Presidential Aspirants Urged to Reject the 4th G: Garbage

Quezon City. It is not enough for the presidential bets in the 2010 elections to refuse the infamous “3 Gs” (guns, goons and gold). They also need to stand firm against the 4th “G” or garbage, the most obvious proof of dirty and stinking polls.

The EcoWaste Coalition, a waste and pollution watchdog, highlighted the need to push for eco-friendly democracy as 13 presidential and vice-presidential aspirants vowed last Sunday not to use the notorious “3 Gs” to win in the elections.

Among those who made the pledge at the “Eleksyon 2010: Tatakbo Ka Ba?” fun run sponsored by GMA 7 were environmentalist Nicanor Perlas, Olongapo City Councilor JC de los Reyes, Makati City Mayor Jejomar Binay, MMDA Chair Bayani Fernando, Jesus is Lord Bro. Eddie Villanueva, Senators Francis Escudero, Richard Gordon, Loren Legarda, Jamby Madrigal, Francis Pangilinan, Manuel Roxas II and Manuel Villar Jr., and former President Joseph Estrada.

“While we welcome their public declaration to work for clean, peaceful and honest polls, we urge all people aspiring to lead the country to also commit to a garbage-free campaign,” said Roy Alvarez, Steering Committee member of the EcoWaste Coalition.

“A commitment not to squander resources and create trash during the campaign period will be a barometer of how a candidate will perform as a leader in the face of the rising climate and environmental woes,” the environmentalist film actor said.

The anticipated surge in resource consumption and trash generation poses a huge challenge to the environment as politicians aggressively court for the votes of the electorate through the usual campaign leafleteering, sorties, motorcades and the like.

It is a common knowledge that election campaign waste adds to the already burgeoning garbage disposal crisis of the country.

“Although it is difficult to find hard data, nobody can dispute the fact that the typically heated campaign takes a heavy toll on the environment with the massive amount of resources consumed and discarded during the campaign period,” commented Eileen Sison, also of the EcoWaste Coalition.

“With just few months left before the deadline for the filing of candidacy and the official start of the election campaign period, we exhort all well-meaning candidates to think green, use resources judiciously and cut down on waste and pollution,” Sison said.

As part of the EcoWaste Coalition’s advocacy for resource conservation and climate protection, the group seeks the support of political parties, party list groups, poll watchdogs and all candidates for public office to affirm their support for eco-friendly polls.

The group has crafted 10-point guidelines to assist all election stakeholders in reducing and eliminate wasting in the 2010 elections by incorporating environmental and climate protection into the campaign platform and strategy.


10-Point Guidelines for Zero Waste 2010 Elections:

1. Create a lead team in the campaign machinery that will be tasked to prevent or reduce waste and pollution to the minimum in all campaign activities.
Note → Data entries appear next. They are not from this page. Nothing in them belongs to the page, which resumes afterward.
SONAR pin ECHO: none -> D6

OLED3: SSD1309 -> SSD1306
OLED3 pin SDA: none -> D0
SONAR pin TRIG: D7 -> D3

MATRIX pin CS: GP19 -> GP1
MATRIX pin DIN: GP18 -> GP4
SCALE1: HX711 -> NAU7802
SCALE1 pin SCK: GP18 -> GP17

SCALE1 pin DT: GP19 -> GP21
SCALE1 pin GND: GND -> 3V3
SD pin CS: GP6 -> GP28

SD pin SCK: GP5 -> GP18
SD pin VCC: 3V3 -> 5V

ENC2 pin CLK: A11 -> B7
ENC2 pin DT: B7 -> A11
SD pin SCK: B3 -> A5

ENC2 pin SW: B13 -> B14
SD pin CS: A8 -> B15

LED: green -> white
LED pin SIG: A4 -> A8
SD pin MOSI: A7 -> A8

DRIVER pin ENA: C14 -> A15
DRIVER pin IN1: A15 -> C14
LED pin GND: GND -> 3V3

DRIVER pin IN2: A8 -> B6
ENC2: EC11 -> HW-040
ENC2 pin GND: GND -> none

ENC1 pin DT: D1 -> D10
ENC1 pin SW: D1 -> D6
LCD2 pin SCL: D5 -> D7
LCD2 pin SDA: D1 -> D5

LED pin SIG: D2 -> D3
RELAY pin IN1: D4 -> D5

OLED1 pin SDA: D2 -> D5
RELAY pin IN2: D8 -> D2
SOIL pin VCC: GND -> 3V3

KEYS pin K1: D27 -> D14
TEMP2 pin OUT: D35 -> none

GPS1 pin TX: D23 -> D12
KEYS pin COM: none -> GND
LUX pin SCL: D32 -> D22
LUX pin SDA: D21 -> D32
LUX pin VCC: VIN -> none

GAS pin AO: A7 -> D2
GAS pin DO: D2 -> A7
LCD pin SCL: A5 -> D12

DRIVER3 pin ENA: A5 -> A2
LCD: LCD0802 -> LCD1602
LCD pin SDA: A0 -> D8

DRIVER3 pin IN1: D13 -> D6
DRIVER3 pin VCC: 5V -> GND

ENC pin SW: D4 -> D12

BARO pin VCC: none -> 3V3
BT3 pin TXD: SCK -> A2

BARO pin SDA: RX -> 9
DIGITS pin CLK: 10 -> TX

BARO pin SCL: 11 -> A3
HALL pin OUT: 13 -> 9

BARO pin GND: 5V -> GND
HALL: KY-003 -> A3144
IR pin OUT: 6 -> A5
Ensure that environmental and climate protection is integrated into the campaign platform and strategy.

2. Enforce zero tolerance on litter and pollution in all campaign meetings, sorties and related activities.

– Keep the campaign litter-free.

– Shun throwing confetti, exploding firecrackers or releasing balloons in campaign events.

– Refrain from using Styrofoam, plastic bags and other single-use containers for volunteers’ meals and drinks.

– Set up segregated waste bins for biodegradable and non-biodegradable discards in campaign assemblies.

– Designate “eco-volunteers” to look after the bins and guide the public in the proper separation of their discards.

– Hire a local waste picker for the recycling of segregated discards.

– Clean up right after the campaign event.

3. Cut back on leaflets, pamphlets, posters, stickers, decals, sample ballots and other campaign paraphernalia. Ensure that materials for mass distribution carry a friendly reminder that says: “Para sa ating kalusugan at kalikasan, huwag pong ikalat, itambak o sunugin” or its equivalent in local languages.

4. Use post-consumer recycled paper for campaign materials to conserve trees and protect our forests, watersheds, and ecosystems. To make recycling easy, avoid using plastic-coated paper.

5. Stay away from campaign materials that are hardly reused or recycled such as confetti, buntings and balloons. These are often burned or discarded in storm drains, esteros, rivers, seas and dumps.

6. Avoid the use of tarpaulin banners and other plastic campaign materials. If tarpaulins cannot be avoided, make plans for their recycling into carry or utility bags after the campaign period. Explore the use of plasticless and paperless modern and interactive social media to inform and win votes.

7. Refrain from undertaking campaign motorcade that eats up lots of fossil fuels, discharges air pollutants and snarls traffic. Go for emission-free campaign by cycling or campaigning on foot.

8. Reject graffiti or vandalism, or the willful or malicious defacing or destruction of property.

9. Harm not the trees: don’t hang, stick or nail campaign materials on trees. Use designated common poster areas.

10. Win or lose — remove election campaign materials from all sites immediately after the election day on May 10, 2010.